I considered talking about hubris (pride) as a literary device, because I love seeing hubris used well as a driving force for change in the protagonist. As I thought about it, I started feeling called to do something different; something more in tune with my current projects.
That brings us to the title of today's post: H is for History. I wanted to take a moment and talk about the history of the setting in To Tread the Narrow Path. I've shared a timeline of the novella and its parts before, when I talked about Continuity, but today I'd like to share with you my process for crafting the back story of the novella. My reason for this is to talk about the concept of worldbuilding in general. How I came to craft this narrative and my methodology for discovering the history of my stories.

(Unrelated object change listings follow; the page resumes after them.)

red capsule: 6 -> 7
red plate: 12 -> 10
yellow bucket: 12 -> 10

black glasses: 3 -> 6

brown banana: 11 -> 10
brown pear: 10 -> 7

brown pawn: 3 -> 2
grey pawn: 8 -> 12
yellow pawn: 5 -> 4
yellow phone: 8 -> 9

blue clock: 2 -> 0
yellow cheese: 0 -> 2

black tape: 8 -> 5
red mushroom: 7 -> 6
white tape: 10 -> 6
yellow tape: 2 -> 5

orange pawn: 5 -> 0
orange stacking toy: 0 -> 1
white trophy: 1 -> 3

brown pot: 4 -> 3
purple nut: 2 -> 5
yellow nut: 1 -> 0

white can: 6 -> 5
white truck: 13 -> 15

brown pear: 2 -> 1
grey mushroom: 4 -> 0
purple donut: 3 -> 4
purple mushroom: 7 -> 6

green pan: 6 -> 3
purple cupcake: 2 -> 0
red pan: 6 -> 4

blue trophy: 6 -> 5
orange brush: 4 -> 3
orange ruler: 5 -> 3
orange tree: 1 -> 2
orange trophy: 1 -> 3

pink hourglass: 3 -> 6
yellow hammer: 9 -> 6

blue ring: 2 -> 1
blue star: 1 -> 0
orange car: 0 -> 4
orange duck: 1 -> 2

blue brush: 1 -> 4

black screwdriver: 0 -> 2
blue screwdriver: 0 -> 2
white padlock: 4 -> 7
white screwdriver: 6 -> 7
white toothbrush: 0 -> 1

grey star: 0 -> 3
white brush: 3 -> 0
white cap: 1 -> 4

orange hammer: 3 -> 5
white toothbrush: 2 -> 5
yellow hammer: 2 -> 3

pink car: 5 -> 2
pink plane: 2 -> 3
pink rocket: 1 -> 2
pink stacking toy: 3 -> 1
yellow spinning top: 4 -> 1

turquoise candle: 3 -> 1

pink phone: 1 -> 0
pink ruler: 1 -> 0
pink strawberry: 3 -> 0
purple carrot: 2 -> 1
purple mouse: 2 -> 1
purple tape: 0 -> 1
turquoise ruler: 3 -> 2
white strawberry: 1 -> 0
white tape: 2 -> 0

If you haven't bought the novella yet (why not?), you can always read the excerpts I've posted on this site. You can find them here, here, and here (in that order, mind you).
I've mentioned before that To Tread the Narrow Path is derived from a historical fiction short story I wrote about ten years ago. The basis of the story is set during the fall of the Japanese Imperium to the forces of the Shogunate. My main character was a loyal assassin seeking to restore the honor of his name and avenge his fallen master. When the story ended, I felt it calling out to me to continue the narrative, but I couldn't see where to take it because the events of history bound the characters and structure of the short.
Two years ago, I began a complete rewrite of the story and moved it to an other world setting. The narrative still held its ties and influences from Japanese culture and history, but took on a life of its own. I am very much a gardener type writer as opposed to the architect (although I have made some changes in my style). If you've never heard that phrase before, basically, I mean that I write as the story comes to me, I build the world as I see it. An architect, on the other hand, plans and plots. I tend to fall on the gardener side of the fence, but try to plan as much as my brain allows. This style has allowed me to discover the world of the novella through the eyes of my characters. After the events of the first section of the story, as Riean explored and grew into his own, I learned about the world. I discovered the history.
As the story grew beyond the short 7000 word seed, the history and world expanded as well. Some writers I've encountered believe that worldbuilding means that you have to plot and pinpoint every iota of detail of the history of your story. While that is great, (I'm actually using a similar style for Lighthouse on the Edge of Forever) and it works for some writers (GRRM for example), I'm trying to say that you don't have to do it for everything you write.